BETWEEN THE LINES: Do you think that there’s any concern in the Obama administration that the legacy of his administration may be tainted by the fact that they are not really aggressively looking to restart these negotiations and exerting pressure on both Israel and the Palestinians to make the possibility of peace real?

JOSH RUEBNER: Well, I would put it this way. I think that Obama certainly has a lot of egg on his face because he made this huge priority in his first term and abysmally failed due to an incredibly flawed strategy for trying to bring these parties back together to the negotiating table. I think very clearly, the Obama administration is singling it for its second term.
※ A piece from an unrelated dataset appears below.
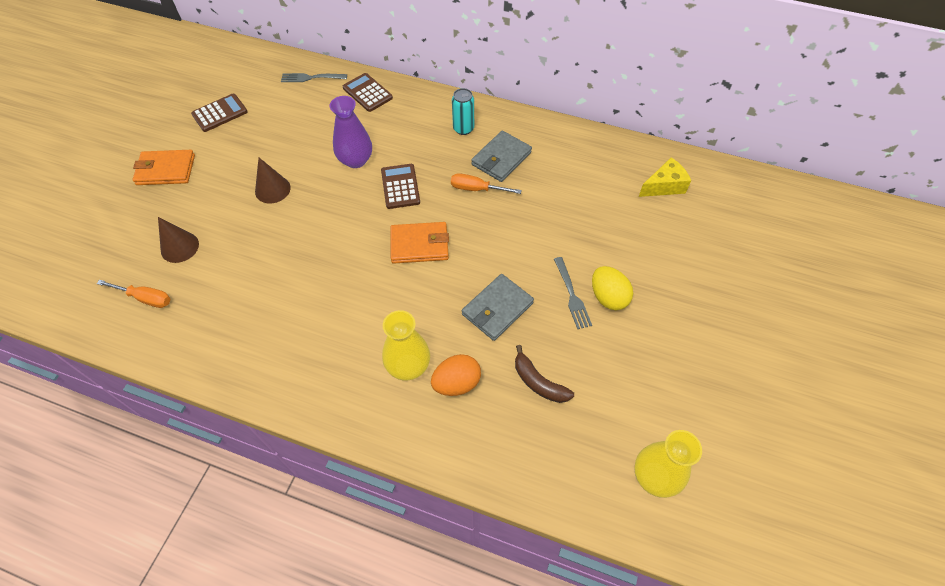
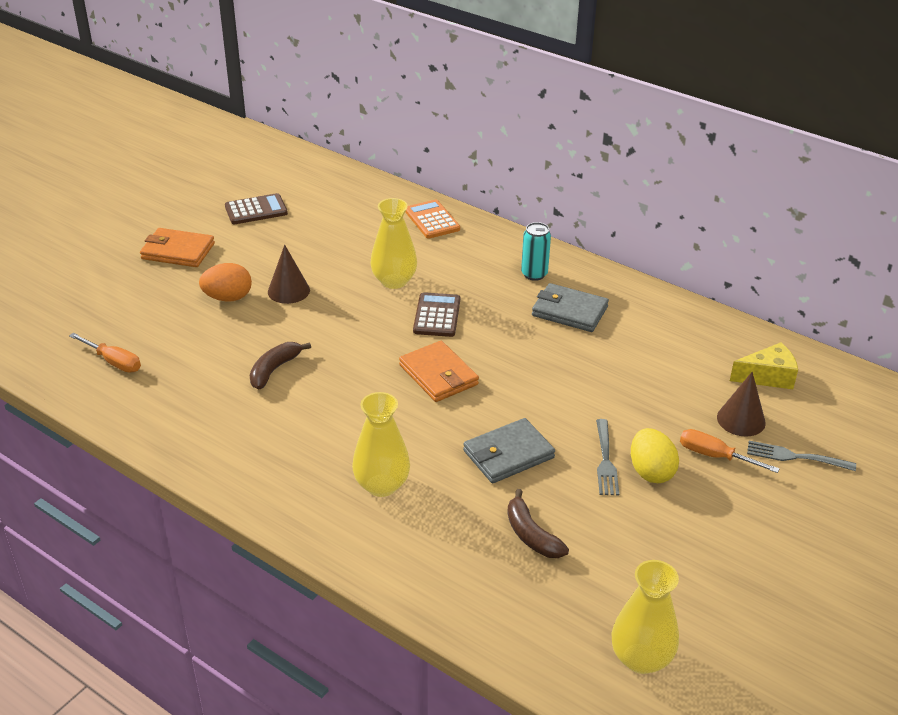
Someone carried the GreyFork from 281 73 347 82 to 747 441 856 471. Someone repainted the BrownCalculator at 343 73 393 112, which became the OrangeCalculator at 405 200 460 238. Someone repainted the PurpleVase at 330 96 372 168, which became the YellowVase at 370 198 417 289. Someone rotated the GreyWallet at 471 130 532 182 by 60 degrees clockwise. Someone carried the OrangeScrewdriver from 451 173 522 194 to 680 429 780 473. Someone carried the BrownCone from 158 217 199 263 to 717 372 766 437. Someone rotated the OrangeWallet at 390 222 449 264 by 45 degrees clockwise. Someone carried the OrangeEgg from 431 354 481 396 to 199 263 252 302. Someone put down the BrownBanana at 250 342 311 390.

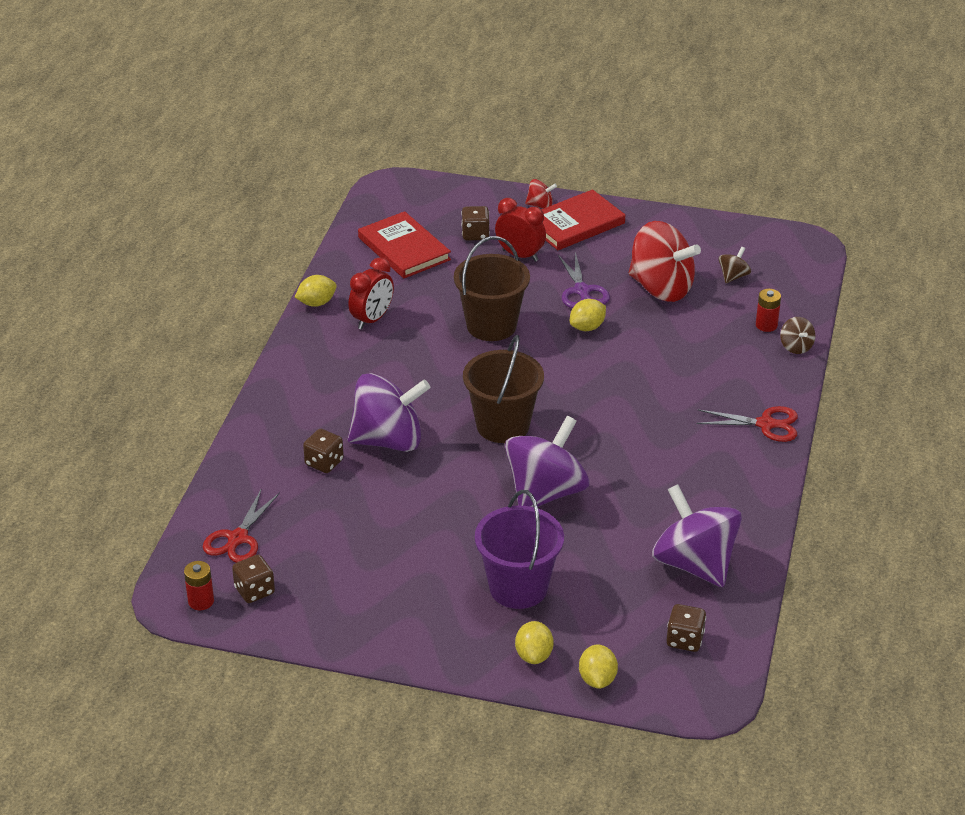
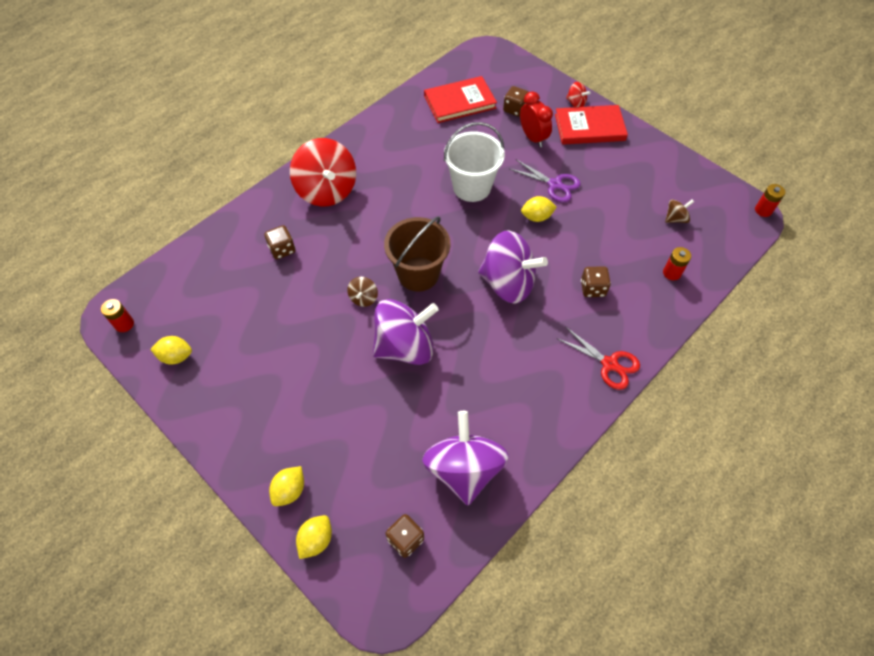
Someone rotated the RedBook at 358 211 451 278 by 75 degrees clockwise. Someone carried the RedSpinningTop from 629 221 701 302 to 290 138 356 206. Someone repainted the BrownBucket at 454 236 530 341, which became the WhiteBucket at 444 122 505 202. Someone rotated the PurpleScissors at 558 252 610 308 by 75 degrees counterclockwise. Someone took away the RedClock at 348 257 394 329. Someone carried the YellowLemon from 295 275 337 307 to 150 336 192 365. Someone carried the BrownSpinningTop from 780 317 815 354 to 347 277 378 307. Someone carried the PurpleSpinningTop from 348 373 430 452 to 478 230 548 304. Someone took away the RedScissors at 203 488 280 563. Someone took away the PurpleBucket at 475 490 564 609. Someone carried the BrownDice from 232 555 275 603 to 581 266 611 297. Someone put down the RedBattery at 755 184 785 217.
It’s hoping to keep this issue as much as possible on the back burner and hope against hope that things don’t boil over and will need direct U.S. involvement, direct U.S. attention. I think Obama – this was his farewell tour of the Middle East, this recent trip, and I think it was a clear indication that he’s not willing to put the kind of political capital behind this effort as he did in his first term.

BETWEEN THE LINES: For a number of years now, there’s been a new strategy employed by many of the Palestinians particularly in the West Bank, on attempting to gain world attention and solidarity and support from people around the world by really focusing on nonviolent approaches to resisting Israeli occupation. Maybe you can give us a little bit of your thoughts on the progress and advancement of that movement and its effect.
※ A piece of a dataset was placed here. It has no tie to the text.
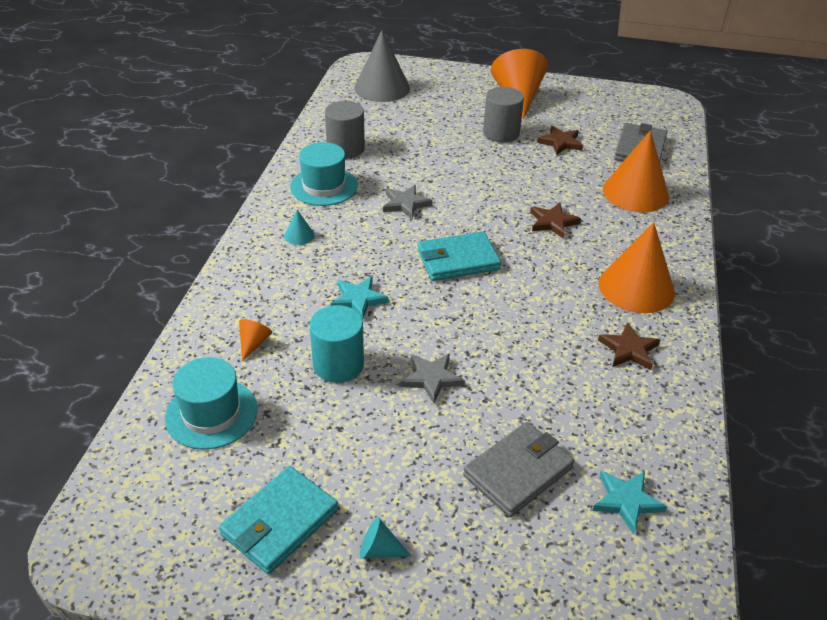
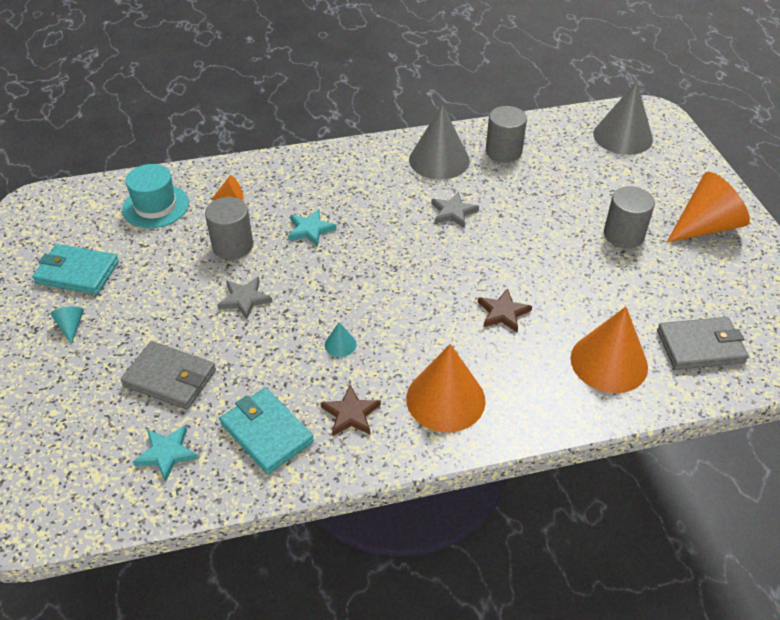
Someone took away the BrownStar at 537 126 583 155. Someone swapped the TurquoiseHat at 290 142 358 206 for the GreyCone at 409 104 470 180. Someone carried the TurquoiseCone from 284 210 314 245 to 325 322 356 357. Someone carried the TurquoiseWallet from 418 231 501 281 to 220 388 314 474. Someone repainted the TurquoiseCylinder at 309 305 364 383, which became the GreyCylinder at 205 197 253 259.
JOSH RUEBNER: It’s a hugely significant development and I think it’s having a huge impact on the United States affecting the discourse, changing people’s perception of who is the oppressor and who is the oppressed. In 2005, more than 170 different Palestinian civil society organizations came together and issued a historic call for a global campaign to boycott divestment and sanctions against Israel and corporations that are profiteering from Israeli military occupation and apartheid. And since that call from Palestinian society, the BDS movement – for short Boycott, Divest and Sanctions – has really mushroomed all across the world.
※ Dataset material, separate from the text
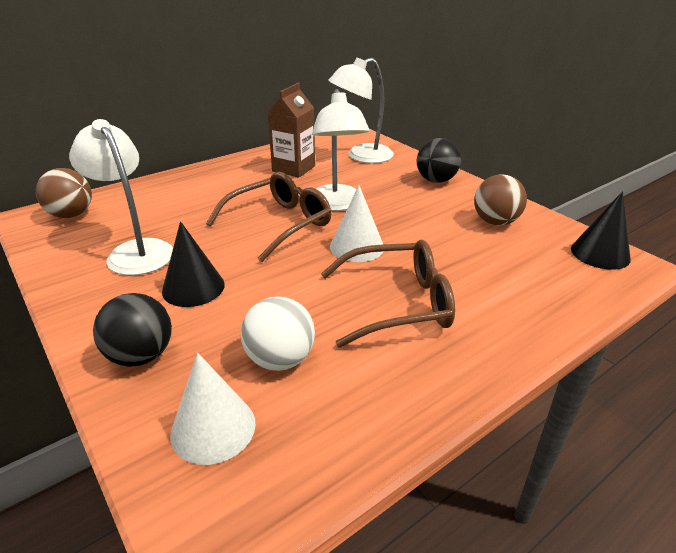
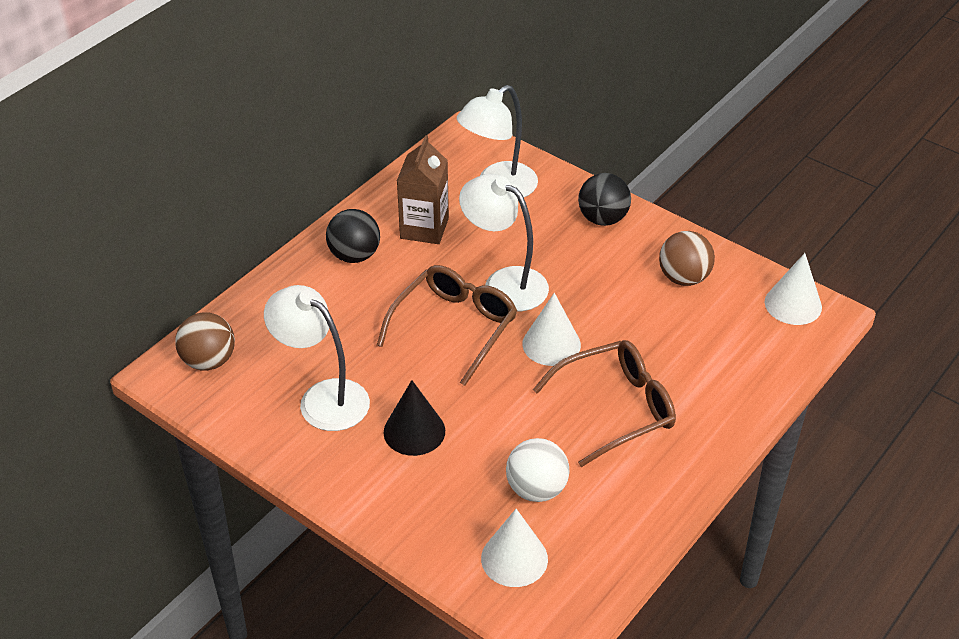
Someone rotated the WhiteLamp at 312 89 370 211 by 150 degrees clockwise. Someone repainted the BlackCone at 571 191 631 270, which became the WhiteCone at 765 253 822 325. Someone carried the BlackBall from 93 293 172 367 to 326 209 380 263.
Corporations such as Veolia – the French multinational that does a lot of transportation and water projects, for example, has literally lost billions of dollars’ worth of contracts primarily in Europe because of their involvement and profiteering from Israel occupation and apartheid.

And of course, on the ground, you’re also seeing weekly nonviolent protest in Palestinian villages that have been cut off from their lands by Israel’s illegal wall in the West Bank by expanding Israeli settlements, etc. And you can see that those efforts are really making waves with “Five Broken Cameras,” nominated for the Best Documentary this year at the Academy awards, which documents the struggle of this one West Bank village called Bil’in to protest Israeli aggression and apartheid policies toward this village.

So yeah, it’s having a huge impact, it’s changing minds, and it’s very, very difficult for Israel to portray itself as the victim when they’re acting so violently and so ruthlessly against nonviolent protesters.